When the bride appeared she and the groom came together to the mabwaita. An elder sat on the east side of house where an archway had been made with four beer tubes. The motiryoot and his wife, side by side were followed by the bride and the groom, side by side, as they marched a round the mabwaita twice. Then they entered the house to be sprayed with beer for blessing. The elder took four strand of grass and placed them across the palms of the bride and groom. The couple was then instructed to knead the grass with their hands touching. The groom took one-half of the grass and tied a loose bracelet on the right wrist of the bride. The bride then tied the other half of the grass on the right wrist of the groom. After the tying together, the bride and groom drank mursiik from the same cup. They also used wooden knife, and with the same hands of both of them on it, they cut the kimyeet (ugali) from the same kiisyet (small basket for food).
No animal was sacrificed at a wedding ceremony. An animal or animals would be killed for food but not for sacrifice. A wedding was the beginning of something new, a day celebrating life, a time of joy.
Keeteitei koroseek, this event took place morning following the tying, all of the koroseek (sacred plant) had been used was burned at the mabwaita. It was the final ceremony.
Kaatunisyeet (tororyet), this was the actual final marriage. It could be as much as several years after the betrothal. It was done after the final dowry cattle had been handed over and were found to be satisfactory.
Elopement- Following marriage by elopement, the groom’s friends tethered a sheep or a goat at the mabwaita of the bride’s father. This was a symbol of asking for forgiveness as well as a promise to give the full dowry.
In case of elopement, the same ceremonies as for an “agreed” marriage were performed after the couple returned to groom’s home, but the koroseek was not burned the following morning. It was kept until the parents agreed on the dowry, and then it was burned.

Kalenjin community has different forms of marriage and this include:

Polygamy (Syoonik), this is marrying more than one wife. The procedure for taking other wives was the same as for taking the first wife. However, there was an honor connected with being first wife. It was the first wife who accompanied her husband when he was called upon to perform as poiyoot-aap tuum (priest). Marrying many wives was also a source of bride in that it showed that someone was wealthy.
Museet is another form of marriage whereby, a mother of a young man would take the place of her son and marry a girl on his behalf. This took place when the son was a way at war. Then the mother would think, “what if my son is killed in battle? What will happen? Who will take care of me when I am old?” then the mother would choose a wife for the son who was away. If the son returned, he could immediately live with the young woman.
Kiitunji toloch, this is whereby, an old woman who had not borne children or she had not borne a son. Having no son meant that she had no- one to work for her nor protect her in her old age. It also meant that there was no one to inherit her husband’s property. The old woman would then marry a young girl who would be known as her wife. The girl would not call the older woman “husband” but mother. When young girl gave birth to children, the children would belong to the older woman.

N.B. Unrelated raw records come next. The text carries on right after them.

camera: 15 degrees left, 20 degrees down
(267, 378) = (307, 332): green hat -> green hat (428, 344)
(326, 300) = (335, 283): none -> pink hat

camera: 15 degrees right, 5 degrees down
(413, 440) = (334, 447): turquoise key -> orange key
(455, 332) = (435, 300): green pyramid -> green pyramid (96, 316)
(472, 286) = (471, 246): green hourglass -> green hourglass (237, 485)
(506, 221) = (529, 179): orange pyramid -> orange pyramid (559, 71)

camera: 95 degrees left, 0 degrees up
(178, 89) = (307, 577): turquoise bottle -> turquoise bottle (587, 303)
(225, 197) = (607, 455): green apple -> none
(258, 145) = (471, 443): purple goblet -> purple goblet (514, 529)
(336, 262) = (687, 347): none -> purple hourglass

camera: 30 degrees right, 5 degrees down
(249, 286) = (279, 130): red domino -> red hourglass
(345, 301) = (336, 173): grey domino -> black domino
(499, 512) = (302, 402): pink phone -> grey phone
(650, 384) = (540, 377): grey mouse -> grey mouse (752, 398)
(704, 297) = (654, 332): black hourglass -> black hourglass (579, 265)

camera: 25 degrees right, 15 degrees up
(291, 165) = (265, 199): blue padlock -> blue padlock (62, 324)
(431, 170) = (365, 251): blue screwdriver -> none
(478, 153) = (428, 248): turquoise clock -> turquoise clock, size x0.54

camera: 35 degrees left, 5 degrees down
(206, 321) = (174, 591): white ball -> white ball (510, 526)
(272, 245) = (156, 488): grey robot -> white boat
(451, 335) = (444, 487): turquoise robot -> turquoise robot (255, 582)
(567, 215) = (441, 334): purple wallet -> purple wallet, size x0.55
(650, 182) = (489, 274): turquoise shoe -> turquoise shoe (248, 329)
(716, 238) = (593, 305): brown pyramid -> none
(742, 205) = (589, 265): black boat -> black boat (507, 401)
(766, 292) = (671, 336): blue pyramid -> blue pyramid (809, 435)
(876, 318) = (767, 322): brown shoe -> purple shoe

However,Monogamous marriages (one husband and one wife) now prevail and nuclear families (a man, a woman, and their children) are becoming more common. Moreover, younger people are now expressing a desire to have fewer children when they get married. This is due to the increasing expense of having many children who not only must be fed but also educated. To some degree, young women are also changing their aspirations, wanting careers in addition to being mothers.